Tuesday, August 8, 2017

T4T LAB Spring 2017. Deluzian Big Data

Texas A&M University T4T LAB Spring 2017
Invited Professor: Casey Rehm
Team: Hannah Galbraith, Aaron Rosas, Jasper Gregory, Ezequiel Campos 


In Benjamin Bratton’s The Stack, Bratton explores the idea that all the many genres of computation- smart grids, cloud platforms, mobiles apps, smart cities, automation - can be seen as a coherent whole called The Stack. The Stack is made up of six different layers, each intersecting and constantly informing the other with the Earth layer at its head. Bratton begins to then discuss the inherent computational aspects of the earth and its materials, and its importance of being the physical beginning to all energy and life.

Deleuze also discusses computational aspects of the earth when he describes the natural repetition of the earth found in all things such as waves, heartbeats, and wind, and how these repetitions are always in a constant state of transgression. Deleuze mentions repetition another time however, and this time when analyzing Francis Bacon paintings. He describes the repetition as being the way we can understand a painting using the aspects of structure, contour, and figure.

Just like in a painting, we can use the machine as an interface between the layers of the stack to produce repetition and repetitive geometry drawn out of context images to then begin to organize public and private spaces in the architectural manifestation, creating different interfaces inside and outside the building: public- private, public to public, private-private.

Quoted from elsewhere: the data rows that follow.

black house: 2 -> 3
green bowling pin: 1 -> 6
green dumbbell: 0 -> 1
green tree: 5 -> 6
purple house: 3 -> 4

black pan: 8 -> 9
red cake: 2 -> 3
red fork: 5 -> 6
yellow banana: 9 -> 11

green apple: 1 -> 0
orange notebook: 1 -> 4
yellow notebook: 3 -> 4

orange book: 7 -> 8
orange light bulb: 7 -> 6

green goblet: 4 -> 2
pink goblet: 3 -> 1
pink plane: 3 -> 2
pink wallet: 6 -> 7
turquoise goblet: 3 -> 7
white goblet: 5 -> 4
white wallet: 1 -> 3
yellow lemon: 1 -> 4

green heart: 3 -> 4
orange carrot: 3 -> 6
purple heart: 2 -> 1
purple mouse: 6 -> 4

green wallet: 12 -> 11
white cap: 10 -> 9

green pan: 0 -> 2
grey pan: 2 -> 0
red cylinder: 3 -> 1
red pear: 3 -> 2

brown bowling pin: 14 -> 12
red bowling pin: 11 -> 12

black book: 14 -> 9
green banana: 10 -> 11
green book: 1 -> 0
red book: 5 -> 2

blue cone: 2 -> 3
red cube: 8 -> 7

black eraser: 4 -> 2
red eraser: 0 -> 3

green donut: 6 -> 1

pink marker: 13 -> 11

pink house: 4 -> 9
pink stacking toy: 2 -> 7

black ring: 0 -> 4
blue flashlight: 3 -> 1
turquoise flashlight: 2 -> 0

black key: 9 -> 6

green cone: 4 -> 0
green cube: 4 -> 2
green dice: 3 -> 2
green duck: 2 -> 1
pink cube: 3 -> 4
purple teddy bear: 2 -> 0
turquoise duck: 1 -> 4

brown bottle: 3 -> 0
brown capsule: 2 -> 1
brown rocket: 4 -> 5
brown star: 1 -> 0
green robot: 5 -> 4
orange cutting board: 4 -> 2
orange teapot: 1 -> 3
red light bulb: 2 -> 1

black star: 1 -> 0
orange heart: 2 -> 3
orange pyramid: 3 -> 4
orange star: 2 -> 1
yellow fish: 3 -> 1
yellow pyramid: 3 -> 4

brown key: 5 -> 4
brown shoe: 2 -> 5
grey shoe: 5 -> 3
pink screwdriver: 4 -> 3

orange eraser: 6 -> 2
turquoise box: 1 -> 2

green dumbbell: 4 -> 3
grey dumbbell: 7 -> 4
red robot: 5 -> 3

 In order to produce a transition between territories, a spasm is released through the figure, which transgressively becomes more figural as the spaces become more private. As the initial scripting strategies suggested figural geometry, in order to bring in truly figural spaces we began to bring in 3D figural data with the sampling of broccoli. The 3D scanned broccoli had inherent figural geometry and allowed a multiplicity of figures that could be expanded as well as dissected to create and transitory space and encompassing form.
With the introduction of big data and new computational methods, the way we think about “private space” has now been completely transformed. Even though we still desire “privacy”, aspects of the computational age like social media and the internet now drive our desires to constantly be apart and accepted by the public realm. This has created a inverse relationship between our spaces withdrawing from the public eye, and the usage of social media becoming more heavy to return into the public gaze. Things like privacy, self-esteem, and self-worth are now dependant less on your own opinion, and more on the public opinion. This residential apartment in downtown Los Angeles accepts these new truths and provides spaces driven by our usage and interaction with big data. Driven by rules of perception, it allows the user to always feel connected back into the public collective, while simultaneously being in a private space. The use of mirrors and column spacing allow separation of spaces without complete enclosure, thus allowing the user to feel simultaneously in two places at once, while still being able to observe themselves interacting with others. The private spaces in the home like the bedrooms and bathrooms as figural entities can become interactive screens, updating social media content and allowing personalization and mixture across the media-scape. As the user update their own feeds, their data can likewise be mapped on the outside of the building, thus completely the circle of interaction of the perceiving and the perceived.